Computer Forensic Science involves the analysis of a computer or networks of computers to determine user activity and potentially retrieve normal, temporary, hidden and deleted data or data fragments. The procedures and methodology used adhere to the standards of evidence that are admissible in a court of law. It requires specialized expertise that goes beyond normal data collection and preservation techniques available to end-users or system support personnel. Computer forensics are used during litigation, but more often to determine whether litigation is warranted.
Why is it important?
Destruction of evidence or failure to produce Electronically Stored Information during E-Discovery can lead to costly penalties, sanctions, and loss of the lawsuit as a whole. Data that may be considered as critical evidence in a case can be stored in Hard Drives,Cell Phones, Digital Cameras, PDA’s, CD's, DVDs, Flash Cards, or Tapes and can include:
- Plain text and documents
- Graphical images
- Calendar files
- Attempts to internally or externally intrude in to a network
- Pirated software
- Financial Information & Transactions
- Digital faxes
- Audio files
- Computer applications
- Viruses and spyware
- Cache files
- Internet cookies and sites visited
- Password protected data
- Data that was deleted or otherwise hidden by the user
- Swap files or temporary files created by applications without the knowledge of the user
- Data or other information that will show culpability, intent or other activities by the user
Our Computer Forensic Practices
We use the latest techniques, equipment and software. We follow sound and proven forensic examination procedures to extract data without affecting the integrity of the original media.

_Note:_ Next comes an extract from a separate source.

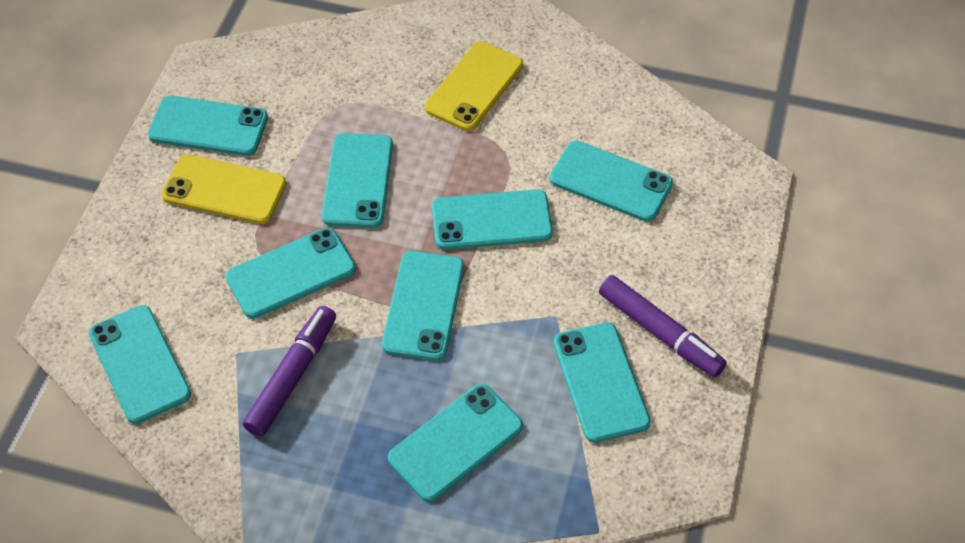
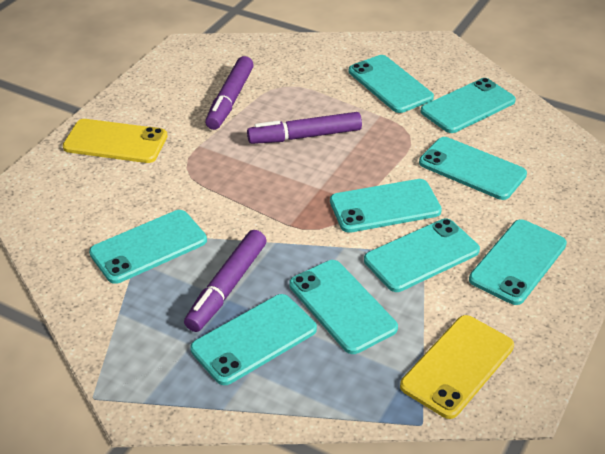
purple marker: 2 -> 3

- Forensically sterile conditions are established. All media utilized during the examination process is freshly prepared, completely wiped, verified and validated before use.
- All forensic software used is licensed and authorized for use by us.
- The original computer and media is physically examined.
- Proper precautions are taken during copying or access to the original media to prevent transfer of viruses, destructive programs or other inadvertent writes to the original media.
- The contents of CMOS as well as the internal clock are checked and the correctness of time is noted.
- Procedures for media imaging and cloning adhere to the National Institute of Standards (NIST) and the International Society of Computer Forensic Examiners (ISCFE).
- The integrity of the original media is preserved by conducting the examination on an exact copy of the original.
- The original media is secured and kept in a safe place to prevent any access by any unauthorized person or damage by environmental conditions.
- Chain of Custody records are properly maintained and adhered to at all times.
- As members of The Association of Certified Fraud Examiners & the International Society of Forensic Computer Examiners we adhere to strict codes of ethics & professional responsibility and abide by the highest morals and standards.